======== TASK DATA

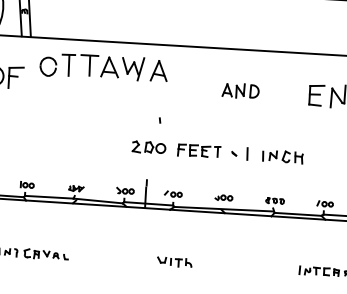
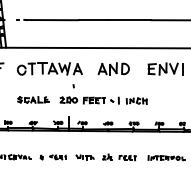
part: (103, 66) -> (49, 68), moved
part: (240, 89) -> (113, 68), size x1.67
part: (79, 142) -> (33, 99), added
part: (110, 258) -> (52, 157), added
part: (242, 266) -> (119, 157), added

================

- _TASK TO CARRY OUT_
Above are the records; transcribe them exactly without the pictures.

- _ANSWER BELOW_
part: (103, 66) -> (49, 68), moved
part: (240, 89) -> (113, 68), size x1.67
part: (79, 142) -> (33, 99), added
part: (110, 258) -> (52, 157), added
part: (242, 266) -> (119, 157), added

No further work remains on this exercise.